TechCrunch TechCrunch 26/04/2016 Ingrid Lunden

There are dozens of task-management and to-do apps in the market today, with some like Any.do, Wunderlist (now owned by Microsoft) and Todoist already used by tens of millions of people to organise their lives and coordinate that with people they know. Now, make way for a new one called WeDo, whose developers believe it can do things better for a wider market of people.

Launching today on iPhone as a free app, WeDo’s big selling point is the use of social features to collaborate, comment on and share tasks. On top of this, it is laying the groundwork for a platform that it hopes will not just help you organize what you have to do in a clear and easy way, but also, eventually, get some help to get it done.

“I wouldn’t say this is reinventing the wheel,” CEO Raad Mobrem told me. “But it’s making the wheel a little smoother so that it rolls really well.”

Co-founded by Mobrem (whose previous company, Lettuce Apps, was sold to Intuit, where he went on to develop the QuickBooks for web product before leaving to start this) and Spencer Shulem (who recently turned 20), LA-based WeDo seems to have hit on a growth hack… Or, it has at least has figured out how to sell the promise of something to a population that seems to be hungry for yet more task management solutions.

While still in stealth, Mobrem tells me that WeDo amassed an impressive 11,000 people on its waiting list. (And, he tells me that the first 1,000 TC readers who want to skip the line and get free services for life on the app can register with TC1000 as a special code.)

WeDo is organised into three sections: Home, Tasks and Chat. The first of these is where you create your “Tribes” and add existing WeDo users, or invite people to do so. Social is a key feature: you can also add people in other places in the app, by way of the + in the upper corner on every panel. (And my guess is that the combination of invites for Tribes, plus the persistent invitation +, is what may have helped them get to 11k people on that waiting list.)

Tribes are not unlike Circles in Google+, or lists in Facebook, where you essentially outline the people who will subsequently see tasks that you tag with the name of that Tribe.
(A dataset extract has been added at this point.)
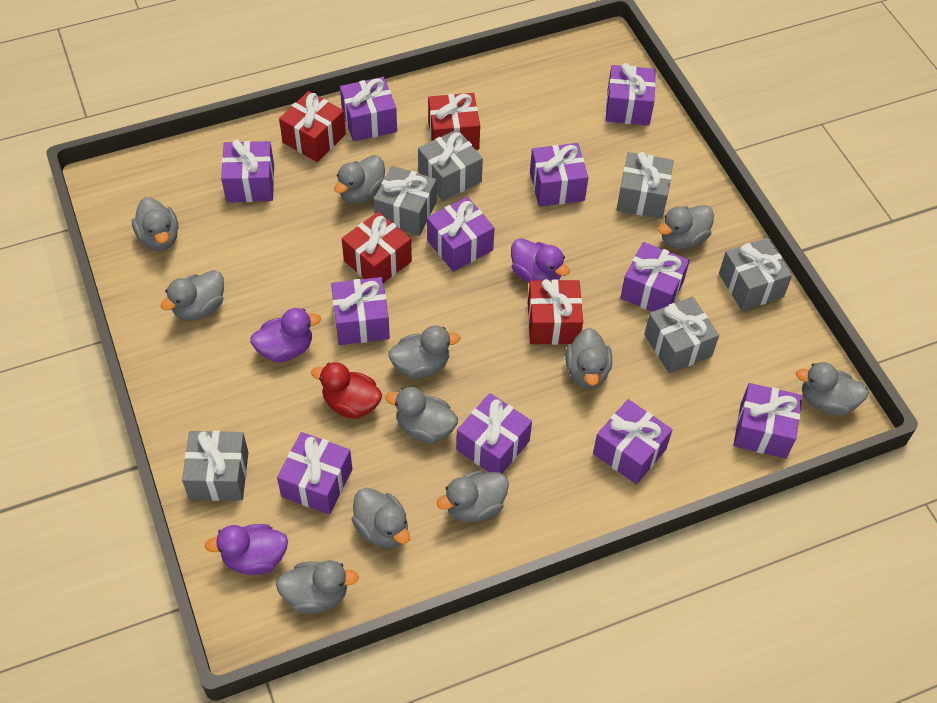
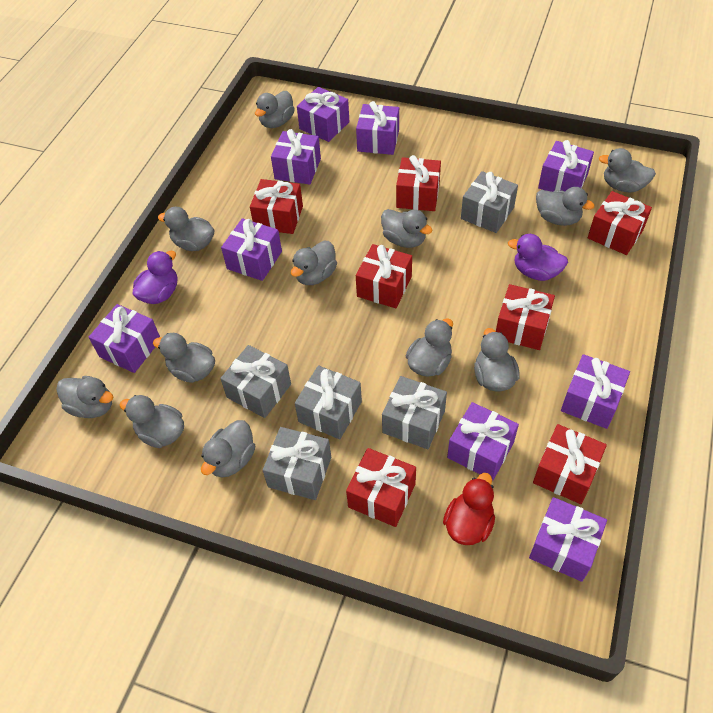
grey duck: 11 -> 12
grey gift: 6 -> 5
purple duck: 3 -> 2
purple gift: 11 -> 9
red gift: 4 -> 7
This also becomes the basis of conversations: once you share a task with someone in that Tribe, you can also begin to chat about it, either under the task or in the app’s separate “Chat” panel.
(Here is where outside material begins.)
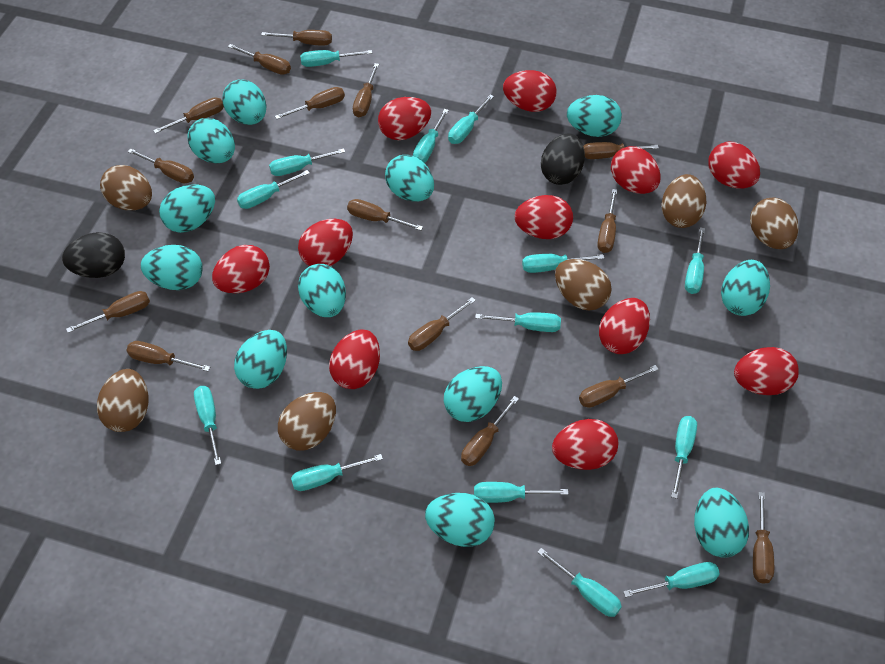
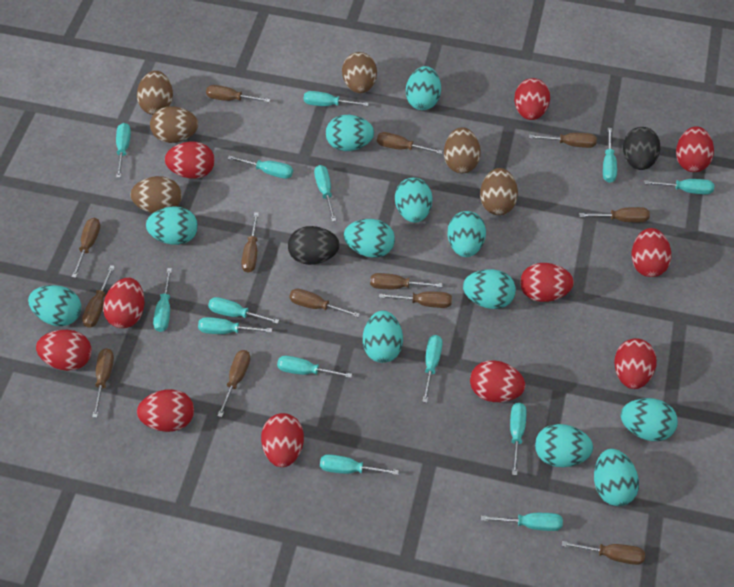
brown screwdriver: 15 -> 13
You can also just forego these Tribes and create tasks for your eyes only, but Mobrem claims that the social/sharing features, and the corresponding Chat feature, have seem some of the most usage in pre-launch testing, and are essentially the features that set WeDo apart from the rest.

“Communication has been insane when people invite one or more people to their Tribes,” he said. “We underestimated just how popular that feature would be.” Many people are using the chat feature to essentially discuss tasks before adding them to a to-do list: you can think of this as the equivalent of the conversations you may have on other chat apps, or over email, before eventually adding a calendar meeting or a task to Asana or another app. 
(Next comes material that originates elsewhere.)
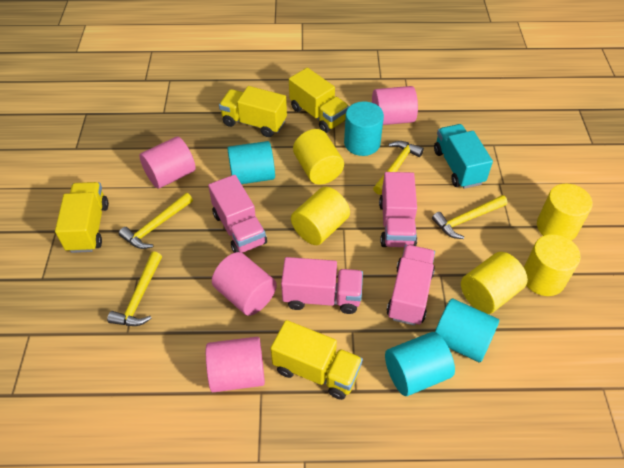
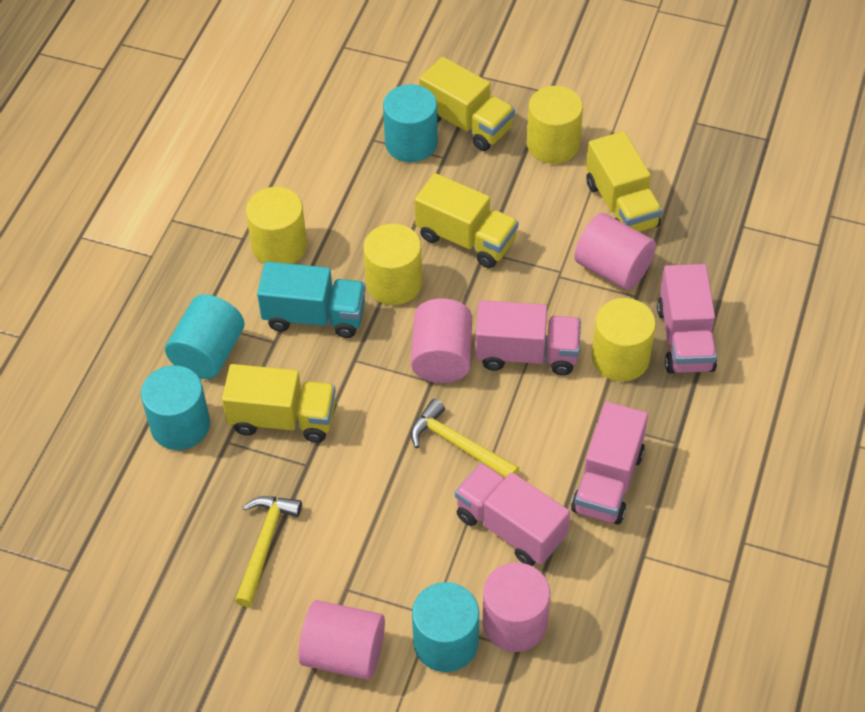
yellow cylinder: 5 -> 4
yellow hammer: 4 -> 2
Mobrem told me he thinks there is still a lot of room for more task management for a couple of reasons. The first is that even with the most popular apps bringing in tens of millions of users, this is still only scratching the surface of total mobile consumers. “We’re trying to solve for the 80% of the market that may already write down simple to do lists, and now want a little bit more functionality in terms of reminders and other features,” he said.

The second has to do with how WeDo wants to evolve longer term. Mobrem doesn’t want to share too much about this publicly, but the bigger picture he has now is an ambitious plan to tie task management to a larger productivity play that brings in completely different categories of services, looping in more natural and predictive actions along the way.

“Right now we’re very focused on creating a an excellent core product,” he said. “But we also see it as a Trojan Horse into your life to provide other great services.”

WeDo has raised just under $1 million in an early round from angels.